В течение столетия новые христиане жили в Бразилии в относительном покое и участвовали в становлении колонии как богатейшего производителя сахара в мире. Благодаря огромным размерам Бразилии и малочисленности португальского населения эмиграция туда конверсос (и мелких преступников) поощрялась. В 1623 году из пятидесяти тысяч колонистов 15 процентов населения были конверсос. В это число входила и тысяча тайных евреев, о чем власти знали, но, пока евреи не афишировали свою веру, закрывали на это глаза
[189].
Такая политика изменилась в 1580 году, после объединения Испании и Португалии. Во всей единой империи действовала инквизиция, и в следующие десятилетия лиссабонские инквизиторы преследовали евреев колонии. Четвертый процесс в 1618 году, где в роли обвиняемых выступали около сотни конверсос, совпал с арестами в Португалии и стал открытым предупреждением для тех, кто лишь притворялся христианами.
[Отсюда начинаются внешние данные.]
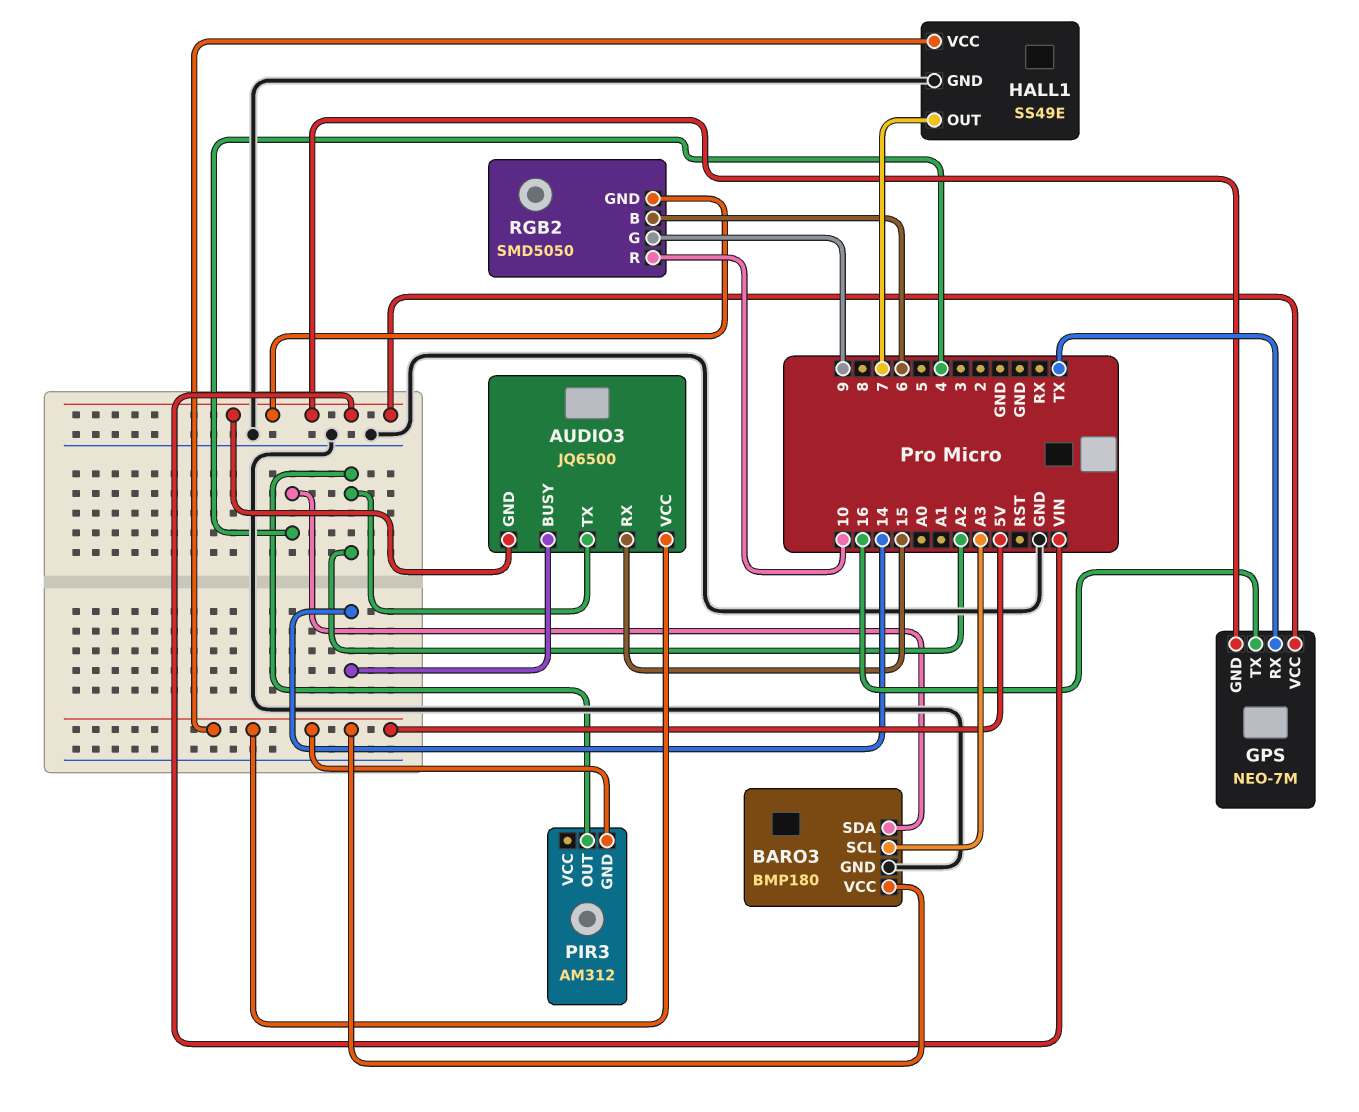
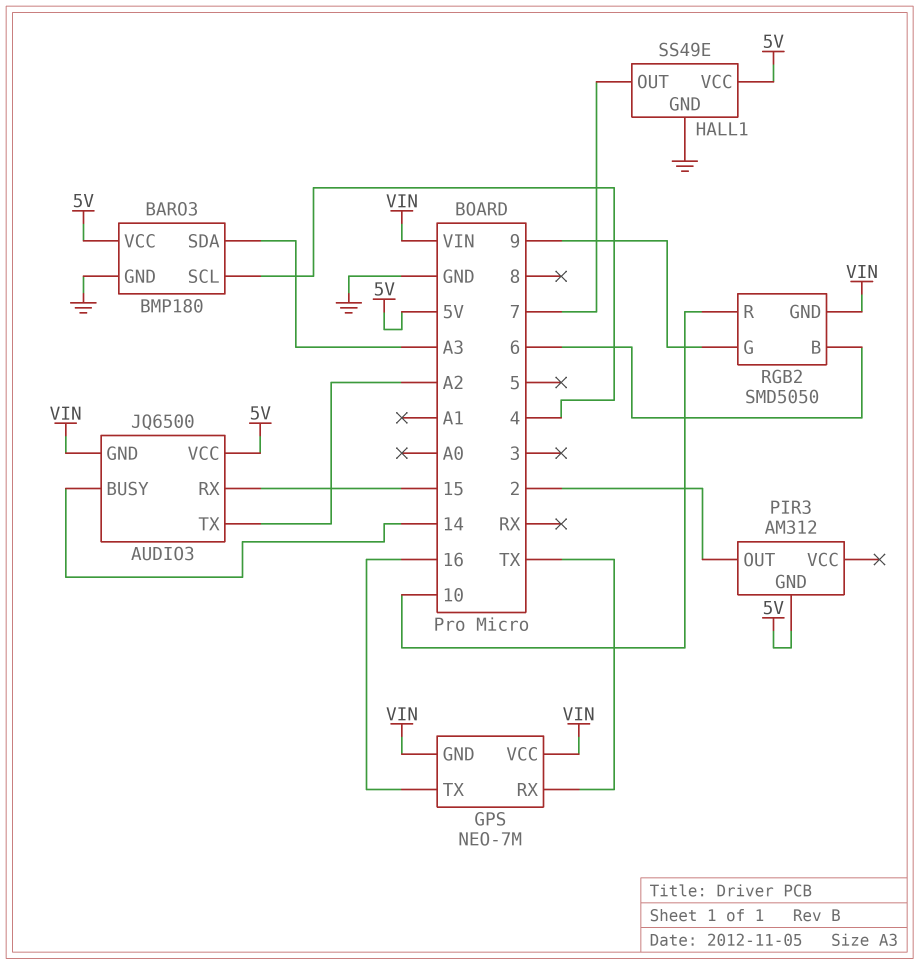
BARO3 pin SCL: A3 -> 4
BARO3 pin SDA: 4 -> A3
PIR3 pin OUT: A2 -> 2

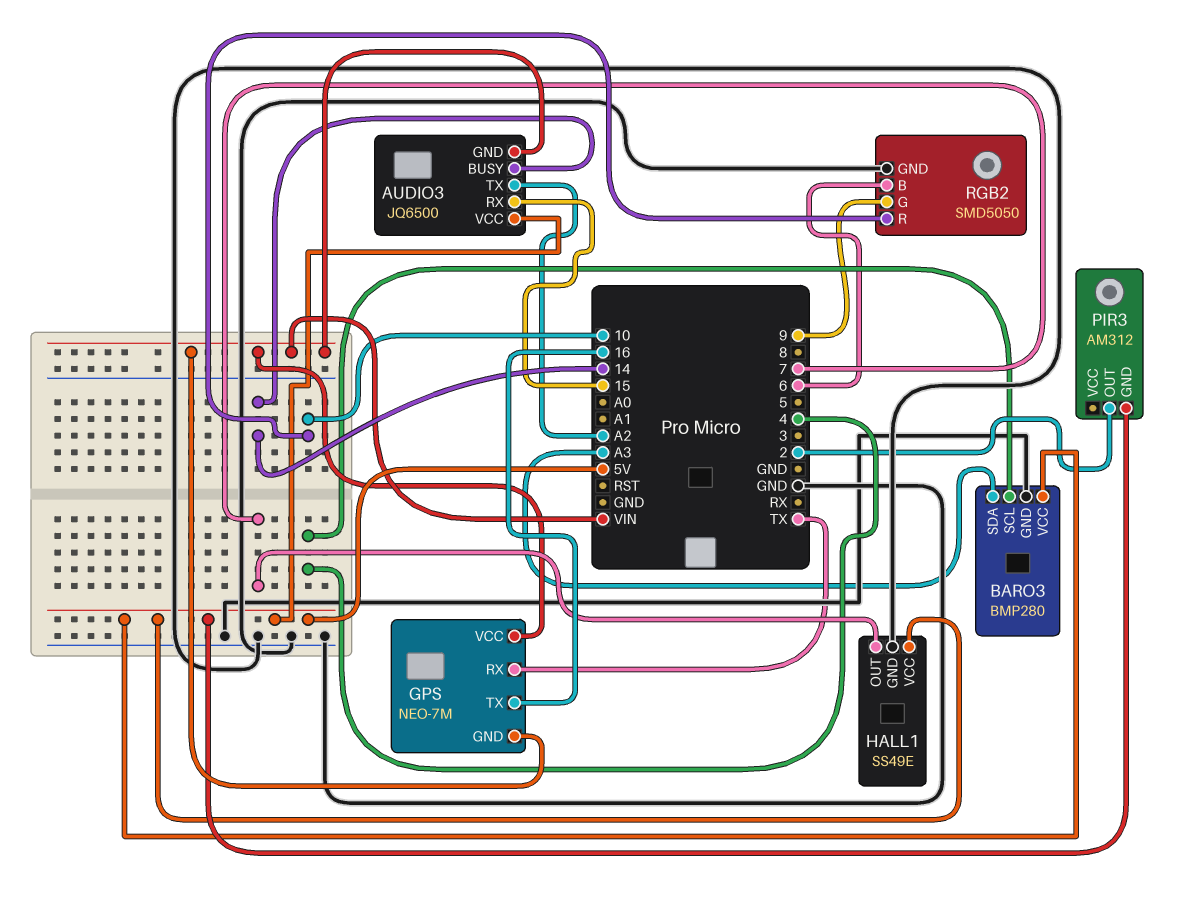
BARO3: BMP180 -> BMP280
RGB2 pin GND: VIN -> GND

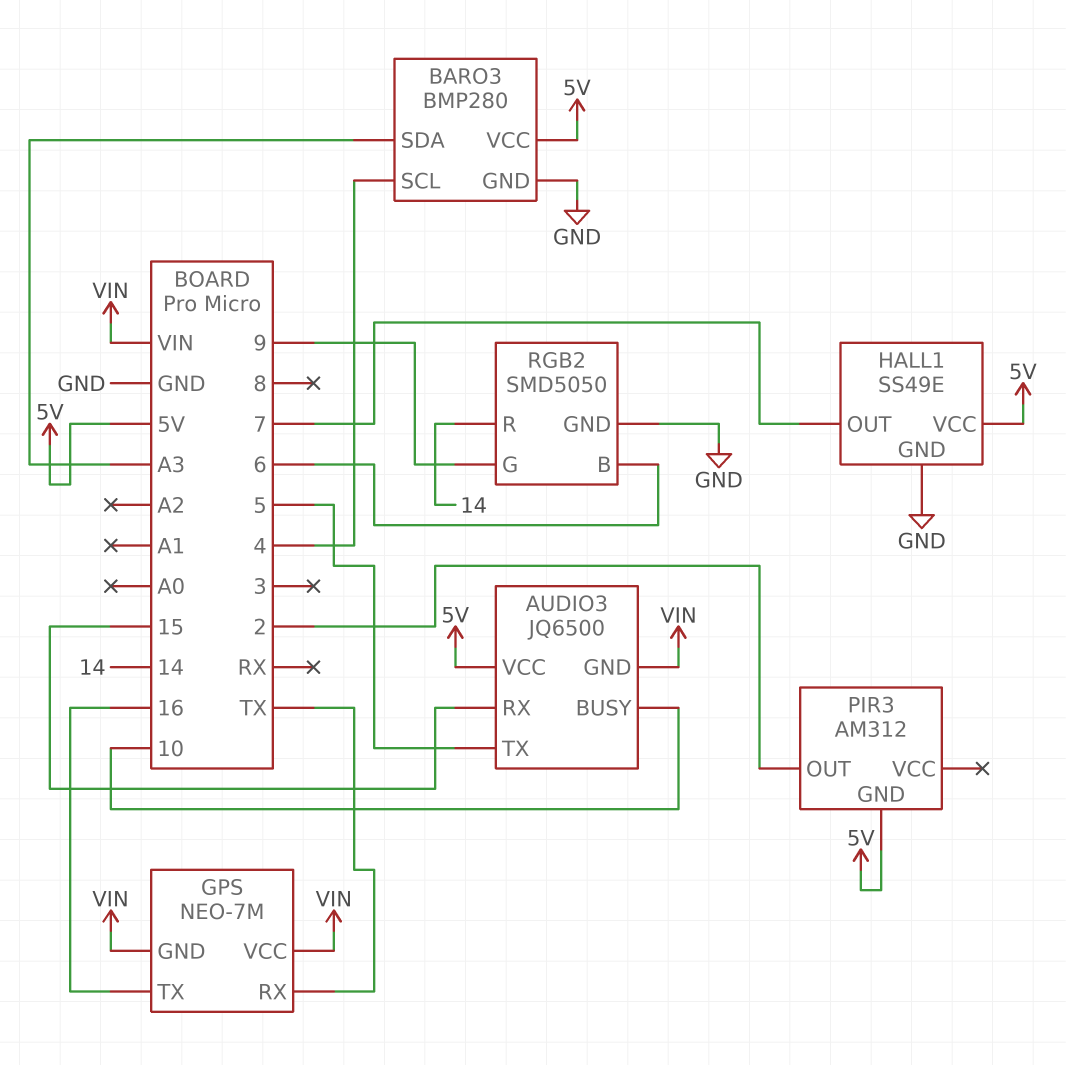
AUDIO3 pin BUSY: 14 -> 10
AUDIO3 pin TX: A2 -> 5
RGB2 pin R: 10 -> 14

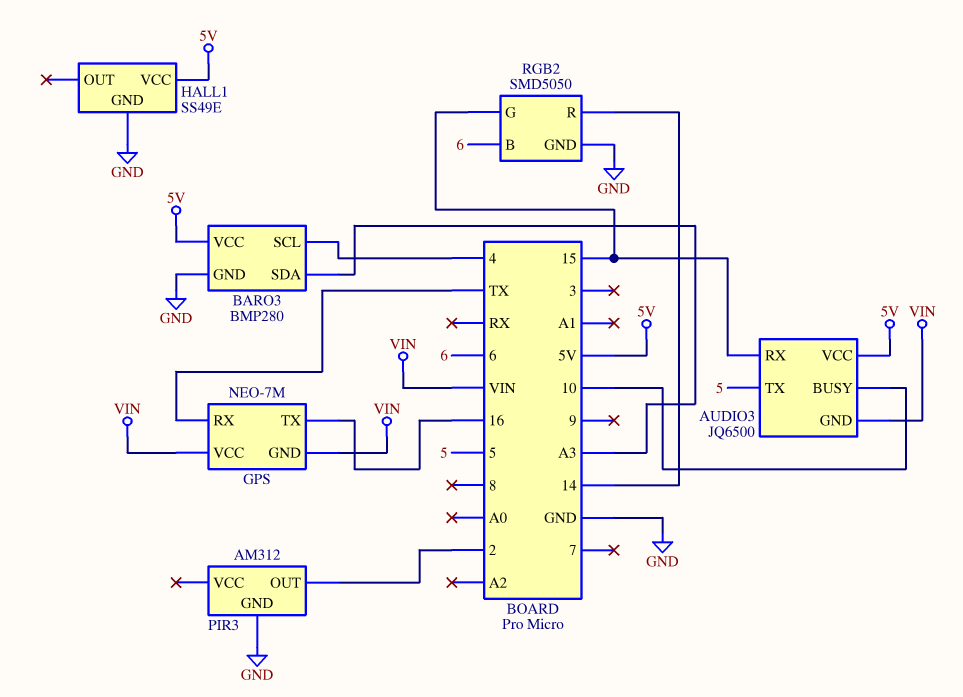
HALL1 pin OUT: 7 -> none
PIR3 pin GND: 5V -> GND
RGB2 pin G: 9 -> 15

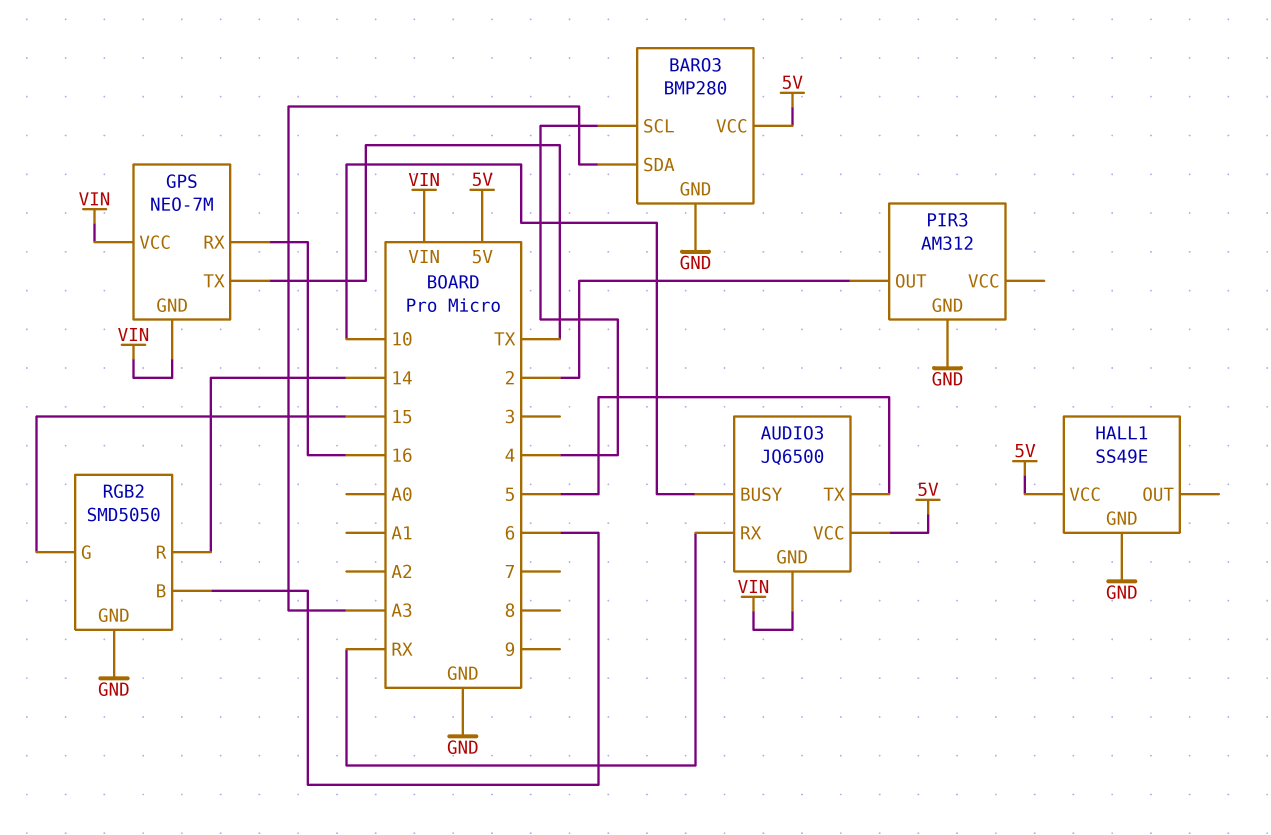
AUDIO3 pin RX: 15 -> RX
GPS pin RX: TX -> 16
GPS pin TX: 16 -> TX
Большинство конверсос колонии составляли честные христиане, и только маленькая доля хранила верность иудаизму. Вынужденные выбирать между верой, навязанной их предкам, и верностью запрещенной религии, большинство выбирали выгоду. По мнению ведущего специалиста по новым христианам Бразилии Аниты Новински, дело было не в религиозности: «Экономическое процветание колонии пробудило алчность инквизиторов»
[190]. Конверсос в основном принадлежали классу людей обеспеченных. На процессе говорилось, что они доминировали в торговле сахаром и владели двадцатью из тридцати четырех сахарных фабрик.
Производство сахара, использовавшее труд африканских рабов, было главной отраслью экономики Бразилии и специализацией конверсос. Чтобы прояснить, какую роль сыграл сахар в теплом приеме, оказанном конверсос в Новом Свете, нужно совершить экскурс в историю.
Связь конверсос Бразилии с сахарным производством можно проследить от 1503 года. Как известно, тремя годами ранее Педро Альварес Кабрал и его еврейский штурман Гаспар да Гама открыли Бразилию. Выше упоминалось, что король Жуан сдал колонию в аренду предприимчивому торговцу-конверсо Фернандо де Норонье для производства и экспорта цезальпинии («бразильского дерева»), росшей там в изобилии и служащей сырьем для красной краски. Это дерево и дало название колонии. Торговля древесиной, потреблявшейся европейской текстильной промышленностью, приносила консорциуму де Нороньи пятьдесят тысяч дукатов в год. Однако его владение колонией закончилось, когда он решил разводить в Бразилии тростник с островов Сан-Томе и Мадейра. Успех выращивания тростника и потенциальная выгода убедили короля расторгнуть контракт и вернуть колонию себе. В 1516 году заработал первый сахарный завод Бразилии. Чтобы развивать эту отрасль, новоприбывшим колонистам предоставлялось необходимое оборудование для производства сахара.
В 1534 году король назначил правителем Бразилии Дуарте Коэльо и поручил ему нанять специалистов сахарного дела с Сан-Томе и Мадейры для основания больших плантаций. Сахарный тростник выращивали в Новом Свете с тех пор, как Колумб привез эти растения с Канарских островов, но не в промышленных масштабах, как это стали делать конверсос на небольшом острове Сан-Томе у западного побережья Африки. Король хотел, чтобы они перенесли производство на огромные саванны Северо-Восточной Бразилии. В 1534 году, когда Карл V послал португальских конверсос спасать Ямайку, Коэльо привез в Бразилию таких же португальских конверсос — опытных мастеров, механиков, квалифицированных рабочих, — в основном из Сан-Томе. На острове им уже удалось развить серьезную сельскохозяйственную промышленность, использовавшую рабский труд, и теперь они намеревались сделать то же самое в Бразилии — стране площадью в три миллиона квадратных миль, которая превосходила по размерам Европу и все прочие колонии Нового Света, вместе взятые.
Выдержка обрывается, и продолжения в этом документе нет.